In the process leading up to the passage of the Youth Criminal Justice Act in February 2002, Parliament carefully considered and agreed that young persons should have the benefit of subsection 718.2(e) of the Criminal Code that applies to aboriginal adults. The Senate refused to pass the Youth Criminal Justice Act without a similar provision for aboriginal young persons. The Minister of Justice agreed with the amendment.
After debate in the House, the Youth Criminal Justice Act, including the amendment, was passed. It should be noted that these provisions do not necessarily mean lighter sentencing. Sometimes being dealt with by a restorative justice program may even be more difficult, not just for the offender but also for the victim, family members and other community members.
The government is also focusing on programs that address the whole continuum of crime and aboriginal peoples so that long term changes will result, for example, funding of programs for aboriginal peoples through the national crime prevention program, the aboriginal justice strategy, the native court worker program, and youth justice. The government is committed to working with aboriginal peoples to ensure that changes result.
Mr. Jim Pankiw: Mr. Speaker, the hon. member mentioned that socio-economic factors contribute to the disproportionate crime rate among Indians versus non-Indians.
There is no doubt that is true, so why would the government not resolve those socio-economic problems? Why does it continue to give special race based privileges to Indians, such as tax exemptions and special hiring quotas? Why does it racially segregate Indians and have a reserve system so that Indians themselves are prevented from becoming full and equal participants in society with the same rights and responsibilities as everyone else? It should stop racially segregated and race based government policies. That would address some of the socio-economic conditions.
She also said that the government is committed to equality and fairness for all Canadians. In fact, nothing is further from the truth. It has even ingrained it in law so that the law would treat criminals different depending on their race. That is not equality. That is not fairness. That is an insult to victims of crime. That is entrenched, institutionalized racism.
In conclusion, I sent a brochure into my riding and other parts of Saskatchewan asking the following questions: Should Indians convicted of a criminal offence receive the same jail sentences as non-Indians? Should the Criminal Code be restored to one that ensures that all Canadians are treated equally regardless of race? The response to both questions was: 97% said yes. My constituents believe in equality, that everyone should be treated equally, and that we should have equality of opportunity. The government is completely out of step and out of touch with reality.

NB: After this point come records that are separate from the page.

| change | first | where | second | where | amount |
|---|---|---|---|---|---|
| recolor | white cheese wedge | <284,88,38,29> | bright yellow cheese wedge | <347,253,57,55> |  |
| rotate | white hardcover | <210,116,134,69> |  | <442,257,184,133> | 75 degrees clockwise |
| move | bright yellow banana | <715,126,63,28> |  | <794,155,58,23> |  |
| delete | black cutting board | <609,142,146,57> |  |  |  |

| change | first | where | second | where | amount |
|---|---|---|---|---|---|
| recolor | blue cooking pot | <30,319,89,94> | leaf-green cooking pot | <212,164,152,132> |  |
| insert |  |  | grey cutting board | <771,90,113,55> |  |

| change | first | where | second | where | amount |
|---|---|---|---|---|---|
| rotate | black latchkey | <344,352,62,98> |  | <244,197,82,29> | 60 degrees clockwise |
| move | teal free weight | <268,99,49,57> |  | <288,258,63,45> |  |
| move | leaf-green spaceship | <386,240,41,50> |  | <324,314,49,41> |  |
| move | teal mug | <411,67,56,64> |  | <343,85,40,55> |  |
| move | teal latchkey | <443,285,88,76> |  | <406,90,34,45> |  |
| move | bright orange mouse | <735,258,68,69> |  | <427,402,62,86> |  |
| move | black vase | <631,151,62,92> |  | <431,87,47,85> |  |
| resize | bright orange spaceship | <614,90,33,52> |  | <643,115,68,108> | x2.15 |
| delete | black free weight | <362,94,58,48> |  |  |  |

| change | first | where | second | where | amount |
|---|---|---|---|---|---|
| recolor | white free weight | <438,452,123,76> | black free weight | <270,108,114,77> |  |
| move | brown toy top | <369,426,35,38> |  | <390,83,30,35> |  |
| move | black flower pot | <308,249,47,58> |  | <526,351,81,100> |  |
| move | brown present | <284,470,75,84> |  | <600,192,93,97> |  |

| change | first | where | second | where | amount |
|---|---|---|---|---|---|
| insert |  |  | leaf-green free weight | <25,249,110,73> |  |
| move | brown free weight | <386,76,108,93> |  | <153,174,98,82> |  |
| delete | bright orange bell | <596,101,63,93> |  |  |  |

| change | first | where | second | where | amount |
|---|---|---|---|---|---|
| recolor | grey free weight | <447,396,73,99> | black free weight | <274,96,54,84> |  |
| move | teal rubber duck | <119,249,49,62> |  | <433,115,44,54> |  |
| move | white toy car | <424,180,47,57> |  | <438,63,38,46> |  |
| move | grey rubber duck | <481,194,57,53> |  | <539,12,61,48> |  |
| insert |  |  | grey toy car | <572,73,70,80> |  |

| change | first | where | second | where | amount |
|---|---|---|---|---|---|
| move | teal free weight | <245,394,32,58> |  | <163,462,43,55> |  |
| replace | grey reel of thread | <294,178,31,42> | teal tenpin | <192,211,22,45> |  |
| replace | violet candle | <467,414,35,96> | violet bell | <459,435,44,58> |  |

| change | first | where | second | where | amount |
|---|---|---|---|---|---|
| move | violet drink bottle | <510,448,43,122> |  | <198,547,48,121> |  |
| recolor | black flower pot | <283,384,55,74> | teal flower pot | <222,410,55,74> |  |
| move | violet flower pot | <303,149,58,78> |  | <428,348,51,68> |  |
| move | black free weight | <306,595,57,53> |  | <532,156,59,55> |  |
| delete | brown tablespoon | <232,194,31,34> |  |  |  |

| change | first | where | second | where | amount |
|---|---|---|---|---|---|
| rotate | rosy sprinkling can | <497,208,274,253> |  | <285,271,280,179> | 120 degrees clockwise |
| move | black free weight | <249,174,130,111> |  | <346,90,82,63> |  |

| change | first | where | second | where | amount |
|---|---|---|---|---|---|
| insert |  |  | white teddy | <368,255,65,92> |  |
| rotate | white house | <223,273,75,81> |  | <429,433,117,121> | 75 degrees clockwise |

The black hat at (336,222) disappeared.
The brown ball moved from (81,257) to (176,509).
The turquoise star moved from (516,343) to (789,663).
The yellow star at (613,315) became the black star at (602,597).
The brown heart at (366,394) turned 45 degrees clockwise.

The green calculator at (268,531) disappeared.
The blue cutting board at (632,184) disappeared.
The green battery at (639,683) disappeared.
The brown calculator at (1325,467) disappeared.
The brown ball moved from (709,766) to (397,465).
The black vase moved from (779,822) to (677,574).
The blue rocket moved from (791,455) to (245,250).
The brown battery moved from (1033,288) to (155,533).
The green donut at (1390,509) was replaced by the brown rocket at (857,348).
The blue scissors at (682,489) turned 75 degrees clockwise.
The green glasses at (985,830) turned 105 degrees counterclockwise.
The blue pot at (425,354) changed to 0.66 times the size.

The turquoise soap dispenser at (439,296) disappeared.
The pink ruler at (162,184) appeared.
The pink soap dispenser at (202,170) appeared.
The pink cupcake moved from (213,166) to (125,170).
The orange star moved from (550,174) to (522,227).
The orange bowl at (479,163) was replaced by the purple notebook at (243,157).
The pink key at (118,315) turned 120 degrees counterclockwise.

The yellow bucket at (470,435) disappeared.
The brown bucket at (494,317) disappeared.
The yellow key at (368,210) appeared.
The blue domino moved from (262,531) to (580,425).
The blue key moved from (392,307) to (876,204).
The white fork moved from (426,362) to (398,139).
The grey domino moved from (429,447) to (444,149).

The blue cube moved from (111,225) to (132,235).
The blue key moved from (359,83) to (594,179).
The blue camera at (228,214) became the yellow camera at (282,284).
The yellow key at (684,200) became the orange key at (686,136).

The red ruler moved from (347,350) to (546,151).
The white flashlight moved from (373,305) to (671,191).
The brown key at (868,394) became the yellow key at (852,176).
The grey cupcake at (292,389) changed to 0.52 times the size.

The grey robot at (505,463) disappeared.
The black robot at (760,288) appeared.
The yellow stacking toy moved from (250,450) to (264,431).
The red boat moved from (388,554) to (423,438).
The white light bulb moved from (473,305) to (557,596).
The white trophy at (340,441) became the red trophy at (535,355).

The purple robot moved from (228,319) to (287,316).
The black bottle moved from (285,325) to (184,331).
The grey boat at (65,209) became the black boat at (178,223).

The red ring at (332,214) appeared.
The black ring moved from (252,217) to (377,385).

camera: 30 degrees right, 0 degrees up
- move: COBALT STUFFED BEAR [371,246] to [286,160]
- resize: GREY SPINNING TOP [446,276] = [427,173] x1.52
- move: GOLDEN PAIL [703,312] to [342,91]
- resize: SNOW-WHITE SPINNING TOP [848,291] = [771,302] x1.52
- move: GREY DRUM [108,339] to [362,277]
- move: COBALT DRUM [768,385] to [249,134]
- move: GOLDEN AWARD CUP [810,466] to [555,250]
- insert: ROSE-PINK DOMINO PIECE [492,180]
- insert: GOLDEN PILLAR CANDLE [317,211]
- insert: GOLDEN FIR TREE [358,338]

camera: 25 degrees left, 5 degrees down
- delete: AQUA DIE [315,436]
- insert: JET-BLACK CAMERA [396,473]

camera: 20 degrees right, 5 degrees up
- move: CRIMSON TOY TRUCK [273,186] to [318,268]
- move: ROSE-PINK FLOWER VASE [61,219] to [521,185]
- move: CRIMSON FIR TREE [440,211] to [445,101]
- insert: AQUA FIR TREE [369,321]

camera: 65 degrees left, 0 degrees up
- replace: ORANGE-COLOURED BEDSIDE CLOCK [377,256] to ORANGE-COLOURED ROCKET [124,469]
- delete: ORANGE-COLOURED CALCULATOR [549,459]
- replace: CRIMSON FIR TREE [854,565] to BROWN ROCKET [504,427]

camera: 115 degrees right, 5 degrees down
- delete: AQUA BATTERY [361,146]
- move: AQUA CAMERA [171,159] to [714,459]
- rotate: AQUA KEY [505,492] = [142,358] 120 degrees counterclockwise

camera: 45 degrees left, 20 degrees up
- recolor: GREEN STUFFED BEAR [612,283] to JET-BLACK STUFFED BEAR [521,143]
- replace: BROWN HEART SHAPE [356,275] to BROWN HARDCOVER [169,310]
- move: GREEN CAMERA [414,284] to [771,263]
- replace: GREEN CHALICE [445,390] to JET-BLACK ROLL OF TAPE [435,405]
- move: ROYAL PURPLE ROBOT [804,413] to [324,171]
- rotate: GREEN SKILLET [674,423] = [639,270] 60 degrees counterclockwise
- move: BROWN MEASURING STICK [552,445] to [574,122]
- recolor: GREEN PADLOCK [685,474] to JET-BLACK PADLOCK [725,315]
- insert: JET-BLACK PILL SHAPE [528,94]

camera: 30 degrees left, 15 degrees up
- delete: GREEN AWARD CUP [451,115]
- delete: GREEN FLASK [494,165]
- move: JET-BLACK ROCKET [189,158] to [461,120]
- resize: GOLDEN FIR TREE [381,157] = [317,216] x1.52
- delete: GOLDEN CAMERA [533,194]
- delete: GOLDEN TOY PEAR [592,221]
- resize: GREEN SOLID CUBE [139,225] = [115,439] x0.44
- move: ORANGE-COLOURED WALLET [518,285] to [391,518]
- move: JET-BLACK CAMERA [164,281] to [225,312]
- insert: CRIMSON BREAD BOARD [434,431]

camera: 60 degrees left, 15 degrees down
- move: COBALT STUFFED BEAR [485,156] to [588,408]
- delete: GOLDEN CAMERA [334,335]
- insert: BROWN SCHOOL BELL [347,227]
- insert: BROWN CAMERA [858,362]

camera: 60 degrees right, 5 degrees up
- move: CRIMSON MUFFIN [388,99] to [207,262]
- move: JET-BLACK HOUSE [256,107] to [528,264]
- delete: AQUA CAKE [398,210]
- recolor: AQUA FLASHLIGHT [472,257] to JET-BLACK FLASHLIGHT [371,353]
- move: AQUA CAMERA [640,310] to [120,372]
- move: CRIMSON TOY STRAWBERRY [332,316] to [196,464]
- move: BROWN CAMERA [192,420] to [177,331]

Ms. Carole-Marie Allard: Mr. Speaker, the remarks of my colleague do not impress me. This is why the Liberal government is on this side of the House and has been in power for a long time. My colleague is implying that Canadians do not believe in special treatment for aboriginals. We on this side of the House believe that we should care for aboriginals. He does not; we do.
The Deputy Speaker: The motion to adjourn the House is now deemed to have been adopted. Accordingly, the House stands adjourned until Monday, April 7, at 11 a.m. pursuant to the order made on Thursday, March 27, 2003.